Chapter nine of Richard Dawkins' book is about child abuse. He takes the view that teaching children religious truth is abusive. He takes the view that dragging children away from their parents to sacrifice them to a God is abuse, overlooking the three millennia of history between this practice and the present day. He doesn't say if he would drag children screaming away from religious parents if they persist. Should all Amish infants be taken into care?
He rejoices in the attempt to rebrand atheists as 'Brights' but also applauds the website The-Brights.net refusal to allow anyone to join who has been coerced. Later he argues that children should not be called Christians but 'children of Christian parents'. Are children allowed to become 'Brights' of their own free will but not Christians then? He doesn't say.

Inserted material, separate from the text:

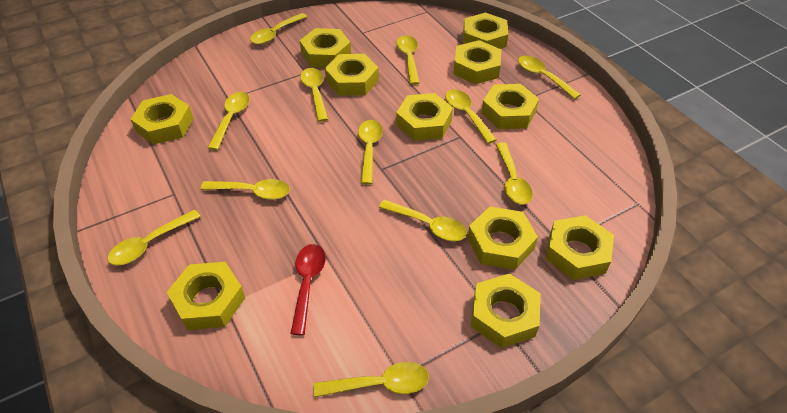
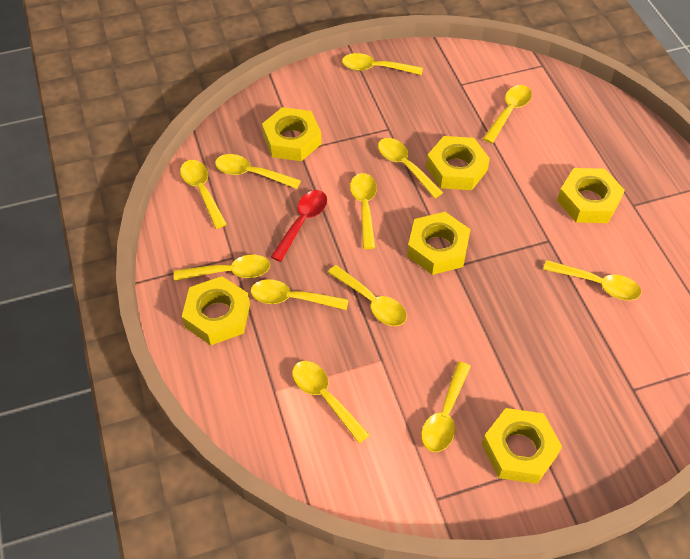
yellow nut: 11 -> 6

Although speaking of child abuse the chapter ends with a few well-chosen words on the Bible as literature and thus to be retained in education and social life.
The final chapter asks the question, 'Do our brains have a God-shaped gap?' Dawkins suggests that, for some, religion is to do with never growing out of having an imaginary friend. For others it is about believing in belief rather than God. For still others God is the 'someone-to-blame' in the same way as the council which failed to maintain the pavement on which you trip, injuring yourself, is someone to sue. There must be someone whose fault this is. Blame God.
He cannot get his head round the world-view of a religious person who finds their faith gives them a coherent whole set of values and truths and lives non-violently.
I love this quote on page 371. 'What we see of the real world is not the unvarnished real world but a model of the real world, regulated and adjusted by sense data...' Mr Dawkins, now we see through a glass darkly, but then we shall see face-to-face.
For those who want to follow up with an academic read which deals with some of the complex scientific and philosophical issues I recommend Alister McGrath's, The Dawkins Delusion.
4 comments:
If it helps with the issue of "He doesn't say if he would drag children screaming away from religious parents if they persist", here's his actual stance:
"Nick Matzke:But do you actually think it would be a good idea for a government to make it *illegal* for parents to teach their religion to their children?
Richard Dawkins:Of course I don’t think it would be a good idea. I am horrified by the thought. My entire campaign against the labelling of children (what the petition called ‘defining’ children) by the religion of their parents has been a campaign of CONSCIOUSNESS-RAISING."
http://www.pandasthumb.org/archives/2006/12/divided_by_a_co.html
Thanks Ben. Cheeky of me; fair of him.
Good to see Dawkins has bumped into Socrates. Only 2,500 years late.
I wish I could accept a riposte as classily as that, well done sir!